A Murder in Vail
"Do you know how long I've been trying not to do this?"
One year ago this month, Richard Moreau went on a shooting spree in a Vail bar and killed a man. It was the first homicide in the posh resort town in three decades. What went wrong? Good question.
Moreau’s Yosemite Sam–style mustache fluttered below his chin as he cut turns down Vail Mountain. A pack of kids, between the ages of six and 15, followed him. The kids called themselves the Flying Purple People Eaters. It was the 1970s, and they were an advanced racing and freeskiing class and Moreau was their coach. Moreau was in his 20s. At 5 feet 6 inches tall, his tree trunk–thick quads could handle skis made for a 6-footer. Snapped into his banana-yellow boots, Moreau owned the mountain as he and his crew maneuvered the Back Bowls. His tight blue ski pants with red stripes down each leg would pop in and out of the trees. “He was pretty cool,” says Berne Krueger, once a member of the Flying Purple People Eaters. “He was fun and a very good skier.”
Growing up in New Hampshire, Moreau’s father had taught him to ski at an early age on the more-frigid and icier slopes of Attitash and Wildcat.

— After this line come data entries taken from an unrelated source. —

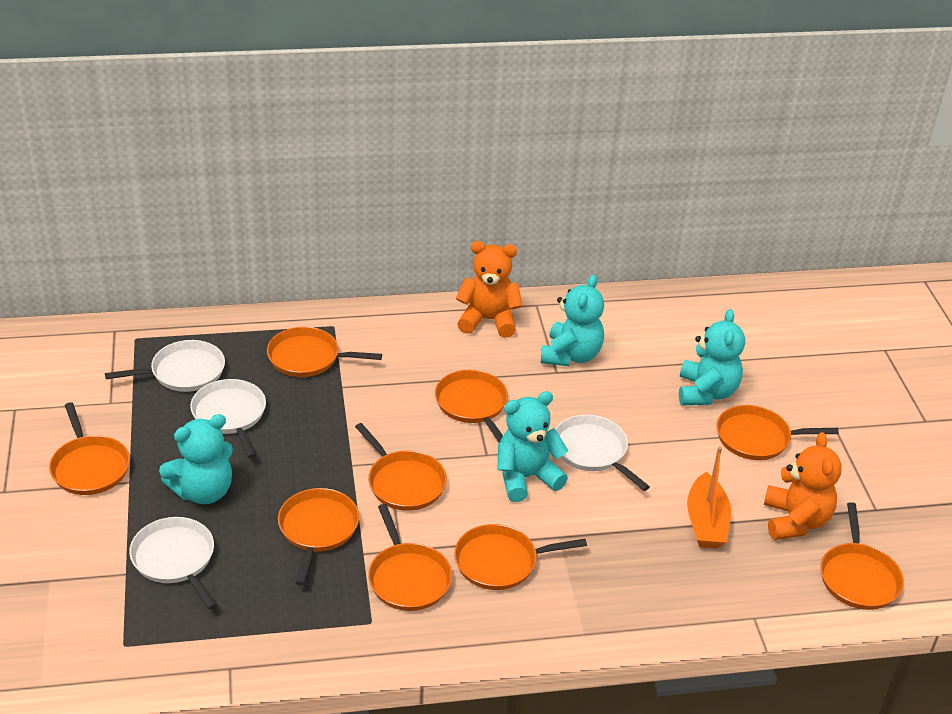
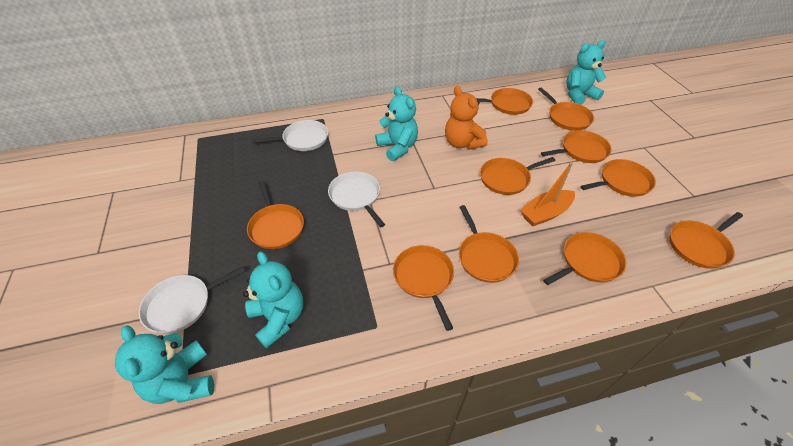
orange pan: 9 -> 10
orange teddy bear: 2 -> 1
white pan: 4 -> 3

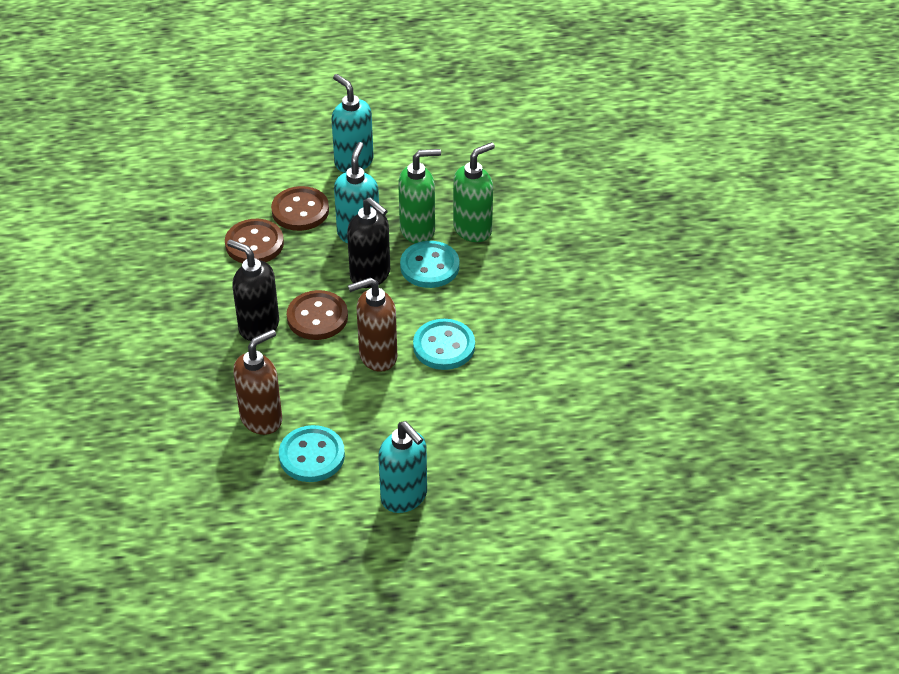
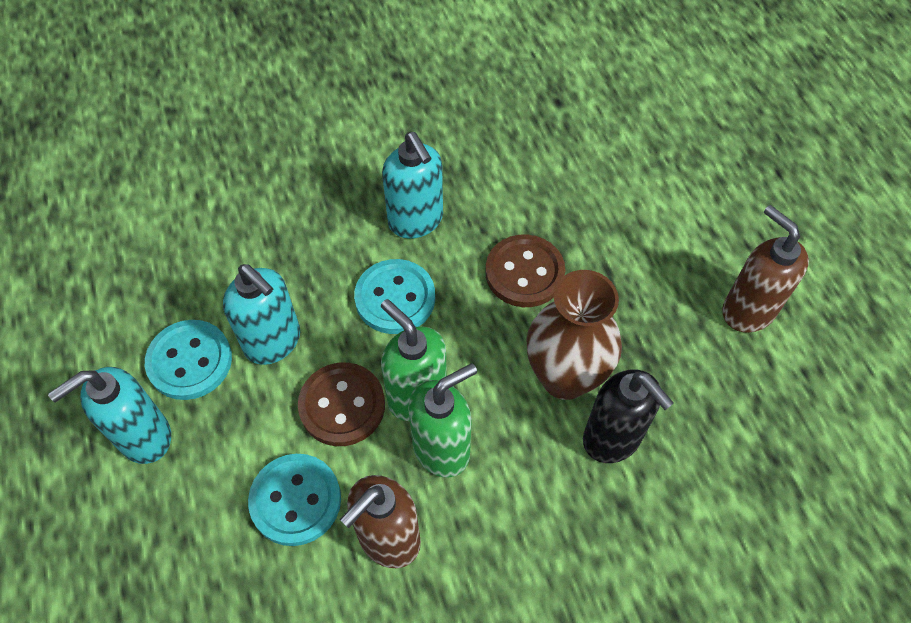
black soap dispenser: 2 -> 1
brown button: 3 -> 2
brown vase: 0 -> 1

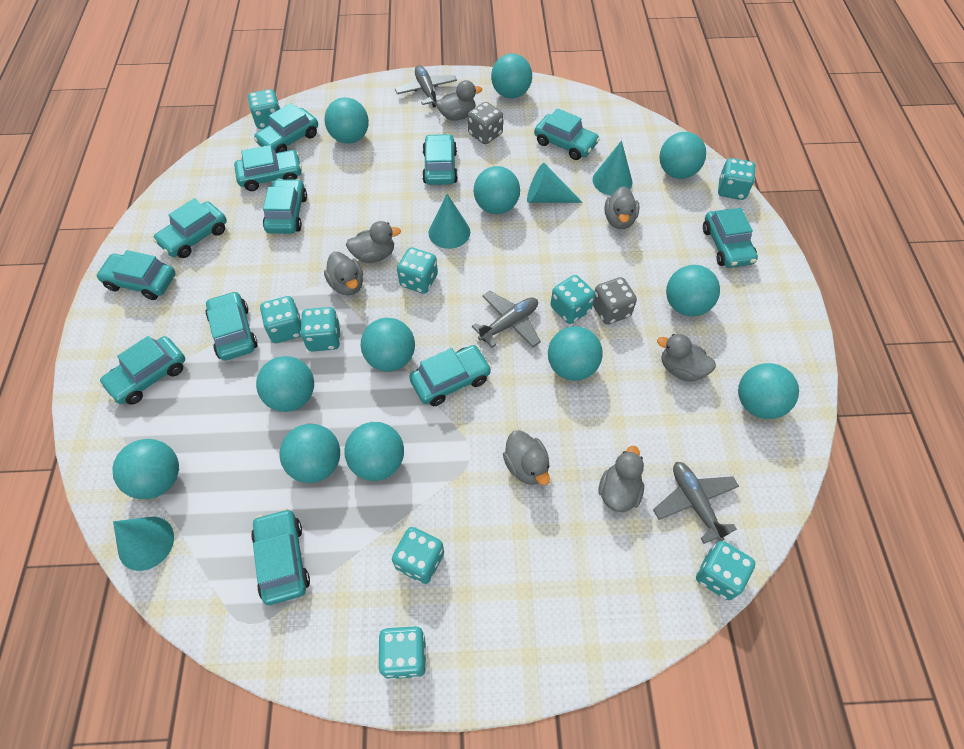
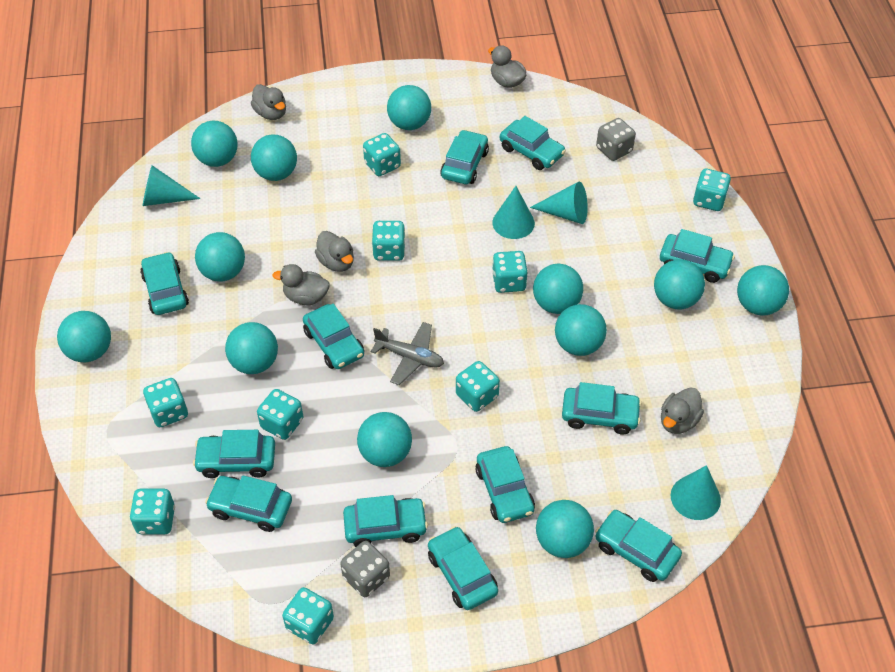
grey duck: 7 -> 5
grey plane: 3 -> 1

Knowing how to hold an edge while snapping a tight turn on the glacial New Hampshire hills made skiing Vail powder seem like a dream. A dream Moreau lived every day he could after he moved to Vail in 1970. He skied Vail Mountain more than 100 days a season—a feat achieved only by ski patrollers and dedicated locals. (By way of comparison, Vail plans to open for 156 days during the 2010–2011 season.)

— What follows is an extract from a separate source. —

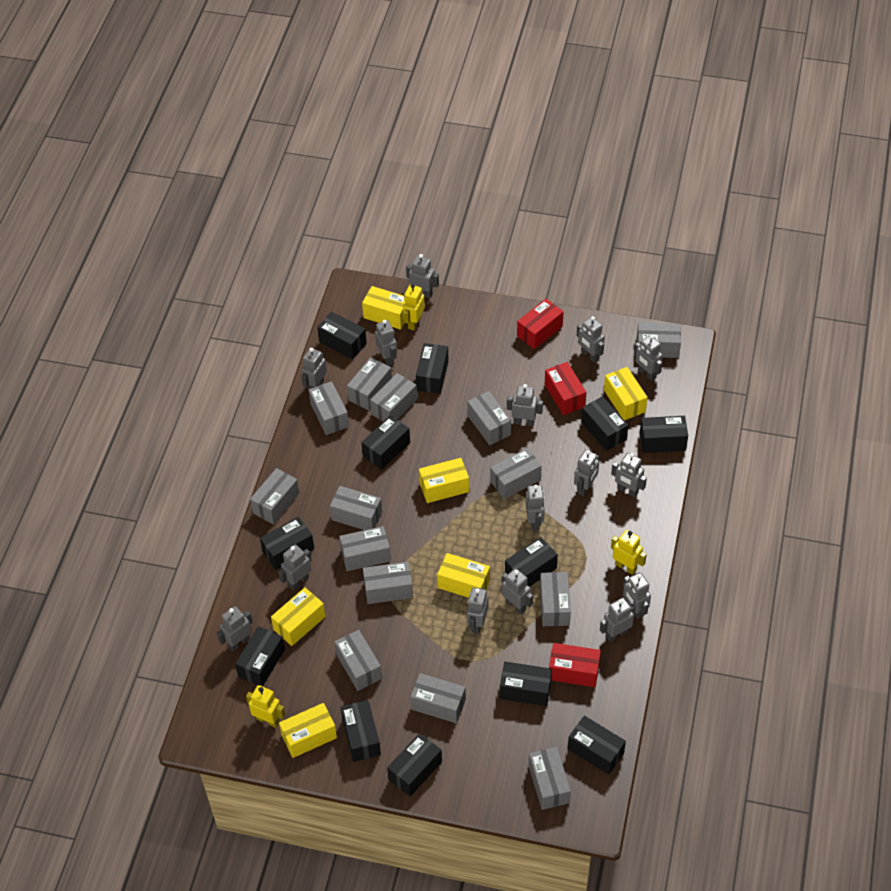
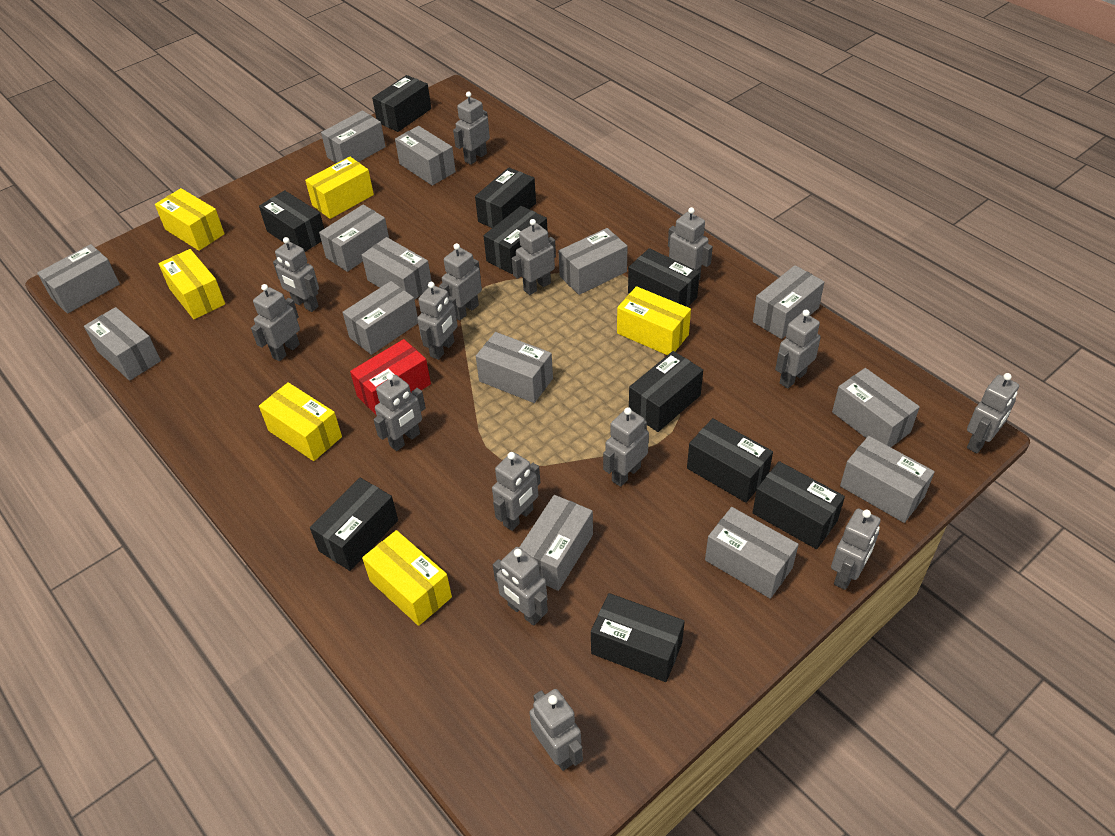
black box: 12 -> 10
red box: 3 -> 1
yellow robot: 3 -> 0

When he wasn’t teaching Vail’s young daredevils, Moreau would hot-dog it alone. He’d fly down International or Riva Ridge. Speed was his thing. Olympic gold medalist Stein Eriksen, Colorado Buffs’ great Jimmie Heuga, legendary ski-filmmaker Warren Miller: As far as Moreau’s longtime buddy Michael Garneau was concerned, Moreau was better than them all. Even Moreau’s nickname was about skiing. Rossi was short for Rossignol, the premiere ski brand. On the slopes, Moreau was in control. Off the hill, he was a mess.
Inside his small, cluttered Vail apartment, his mind would routinely wipe out. If it weren’t for his cats—whom he referred to as his kids—Moreau might have stayed in bed all day. He popped handfuls of pills daily to fight anxiety and depression. Sometimes the drugs eased his mind. At least twice, however, he grabbed one of his guns, pointed it at himself, and called his friend Garneau in New Hampshire.
Through the receiver, two nights in the late 1970s, Garneau heard Moreau cocking a .45 caliber handgun. Garneau knew the sound well. The noise of a .45 slide moving forward, locking a round in the chamber. Moreau said things like: I’m fucking done, man. I’m gonna do myself tonight. I’m gonna eat this .45. The back of my head is going to be all over the place. Concerned about his friend, Garneau says, he called emergency both times. He told the dispatcher about his troubled friend, said Moreau might snap. From so far away, Garneau says, he felt there wasn’t more he could do. He loved Moreau. Friends since childhood, they’d been through a lot together, including Vietnam.